In some aspects, the techniques described herein relate to a method, including: communicating fluid through a busbar frame of a battery pack to thermally condition a battery array.

In some aspects, the techniques described herein relate to a method, wherein the busbar frame is a first busbar frame, and further including: communicating fluid through a second busbar frame on an opposite side of the battery array as the first busbar frame.

In some aspects, the techniques described herein relate to a method, further including: communicating fluid expelled from the first busbar frame through a thermal exchange plate.

In some aspects, the techniques described herein relate to a method, wherein the thermal exchange plate includes channels configured to permit fluid to flow from the first busbar frame to the second busbar frame.

In some aspects, the techniques described herein relate to a method, wherein: an internal channel of the first busbar frame includes a plurality of vertical sections aligned with the thermal exchange plate, and the vertical sections are configured to communicate fluid into the channels of the thermal exchange plate.

In some aspects, the techniques described herein relate to a method, wherein the internal channel of the first busbar frame includes a plurality of connector sections configured to communicate fluid from an inlet of the first busbar frame to the plurality of vertical sections.

In some aspects, the techniques described herein relate to a method, wherein: an internal channel of the second busbar frame includes a plurality of vertical sections aligned with the thermal exchange plates, and the vertical sections are configured to collect fluid expelled from the channels of the thermal exchange plates.

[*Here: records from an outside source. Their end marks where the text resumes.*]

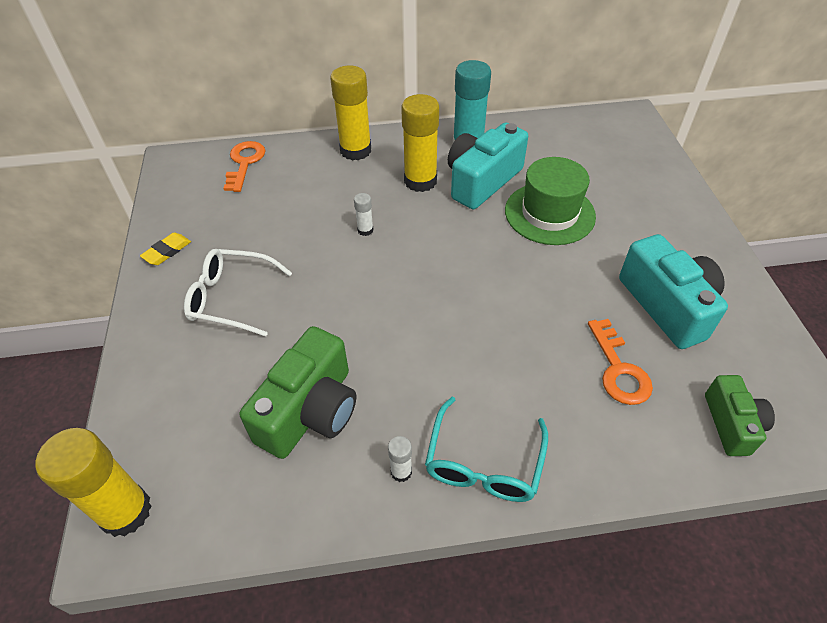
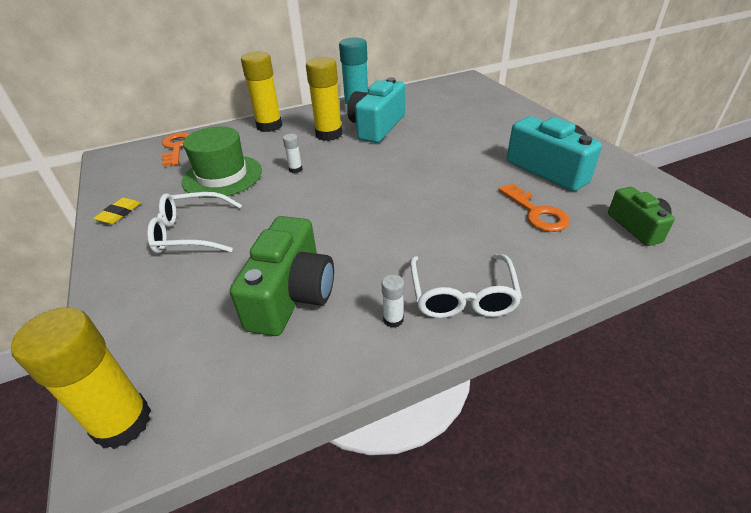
camera: 15 degrees left, 10 degrees down
(483, 463) = (462, 296): turquoise glasses -> white glasses
(549, 213) = (436, 135): green hat -> green hat (222, 176)

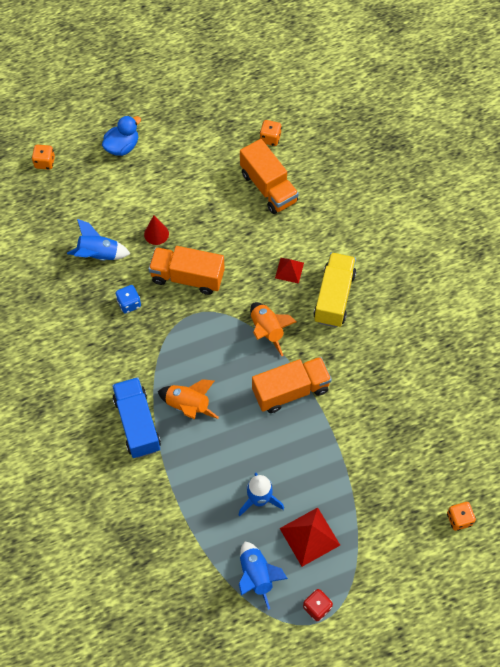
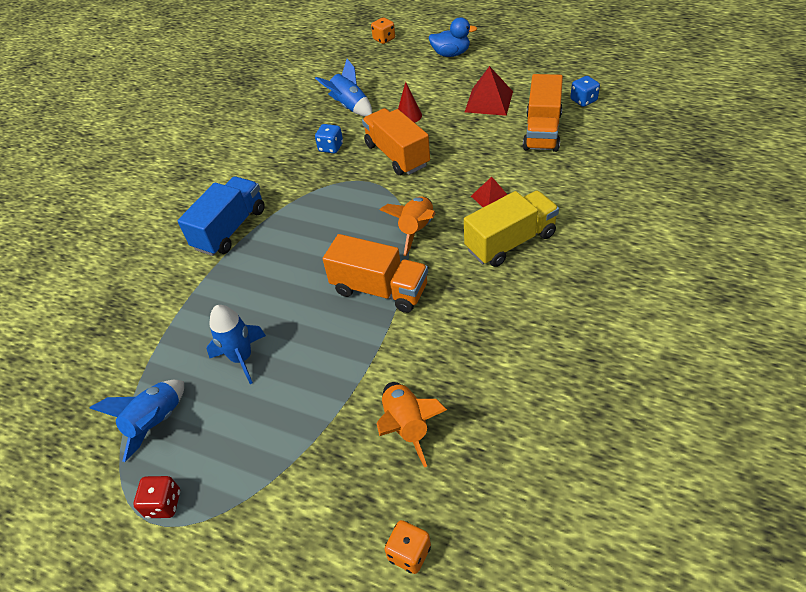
camera: 50 degrees right, 15 degrees down
(188, 405) = (282, 242): orange rocket -> orange rocket (407, 426)
(270, 138) = (583, 100): orange dice -> blue dice
(309, 536) = (241, 428): red pyramid -> red pyramid (488, 101)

In some aspects, the techniques described herein relate to a method, wherein the internal channel of the second busbar frame includes a plurality of connector sections configured to communicate fluid from the plurality of vertical sections to an outlet of the second busbar frame.

BRIEF DESCRIPTION OF THE DRAWINGS

FIG. 1 schematically illustrates an example powertrain of an electrified vehicle.

FIG. 2 is a perspective view of an example battery pack.

FIG. 3 is a cross-sectional view of the example battery pack, taken along line 3-3 from FIG. 2, and illustrates an example arrangement of battery arrays and busbar frames.

FIG. 4 is a perspective view of a portion of a battery array relative to two busbar frames.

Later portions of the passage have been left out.